# Im lost, cant find the hole, please help.



## waverleykid

I dont know what this problem is called but the last two girls i tried to have sex with i couldnt get my penis inside her, like i couldnt find the hole, any tips?


----------



## okeydokie

turn the light on?


----------



## dan681

Start with your finger


----------



## MarkTwain

dan681 said:


> Start with your finger


Yes, this is definitely the way to go. Let your finger wonder around, and notice which areas make her moan with pleasure. Not only will you get her ready for sex, but she will find you a better lover.


----------



## nice777guy

I'd try the light thing too...

Its also OK to ask for a litte guidance. There is actually quite a bit going on down there - and its not like we ever get to see it close up, in the light. I "think" most women would rather offer a little bit of help than deal with a few minutes of frustration.


----------



## 2Daughters

Tell her to 'put it in' they love that.


----------



## michzz

This is a marriage question?


----------



## Therealbrighteyes

Is this Flanders or Braveheart? If so, your Mother just called you for dinner.


----------



## SweetiepieMI

LOL, why are you on a marriage forum??


----------



## Rican

Have you try kissing her, then work your way to the neck until she gets wet then Mr Happy will fit perfectly inside her vagina. If that doesnt work see a sex therapist.


----------



## ShouldBeHappy

waverleykid said:


> I dont know what this problem is called but the last two girls i tried to have sex with i couldnt get my penis inside her, like i couldnt find the hole, any tips?

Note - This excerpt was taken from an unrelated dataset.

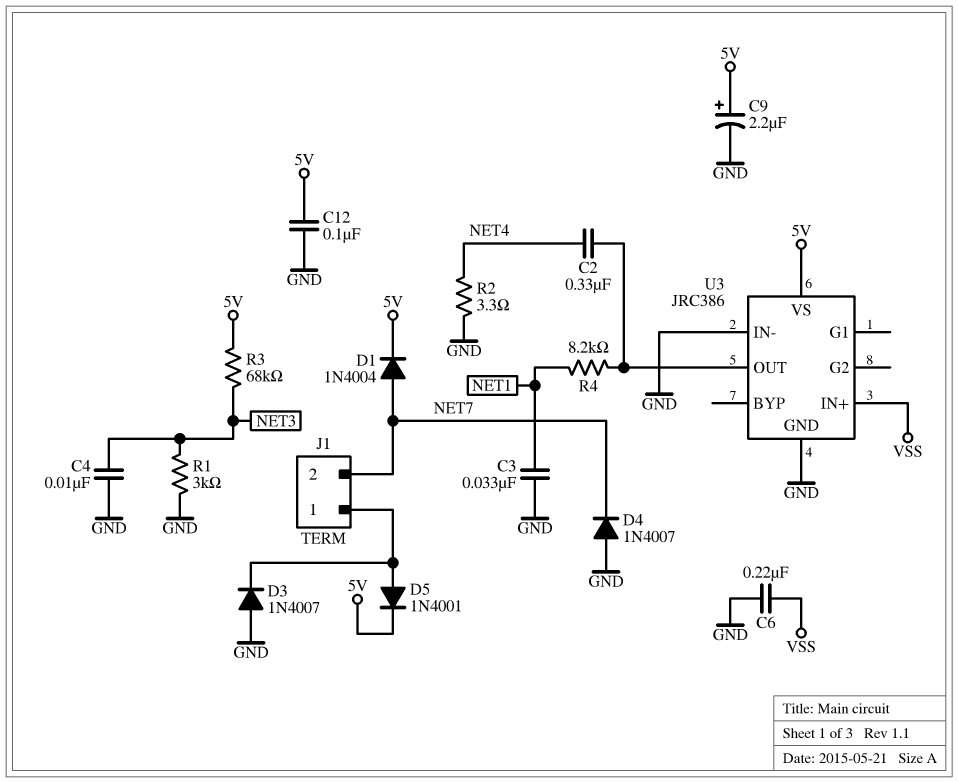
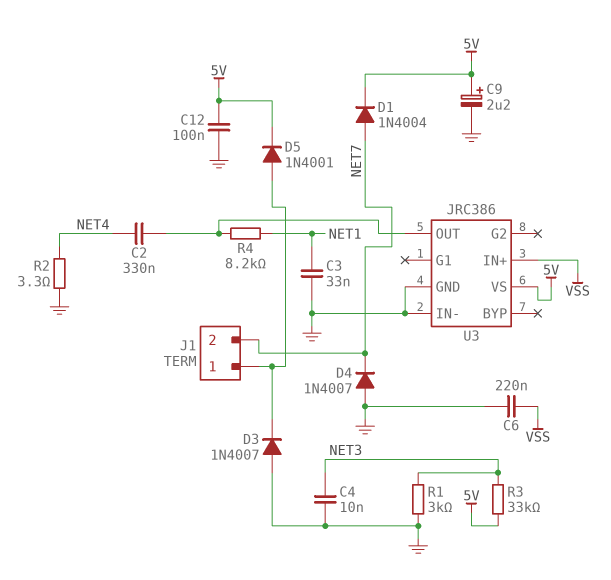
R3: 68k (5V, NET3) -> 33k (5V, NET3)

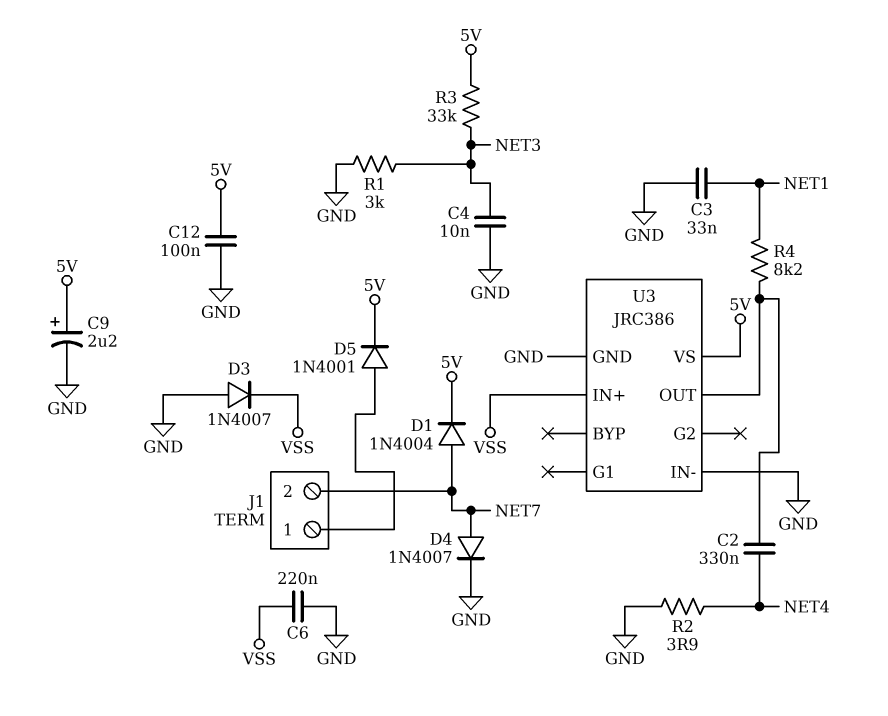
D3: diode 1N4007 (A GND, K J1/1) -> diode 1N4007 (A GND, K VSS)
D4: diode 1N4007 (A GND, K NET7) -> diode 1N4007 (A NET7, K GND)
R2: 3.3 (GND, NET4) -> 3.9 (GND, NET4)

"Don't go jumping straight away for the clitoris. How about a kiss first lads?" - John Cleese, The Meaning Of Life.


----------



## Blue Moon

:rofl:


----------



## Antonius

let her say 'bingo' if your in!


----------



## Chris Taylor

At least he isn't finding the wrong hole.


----------



## jerseygirl27

you didn't tell her you couldn't find it? Did you ever find it??


----------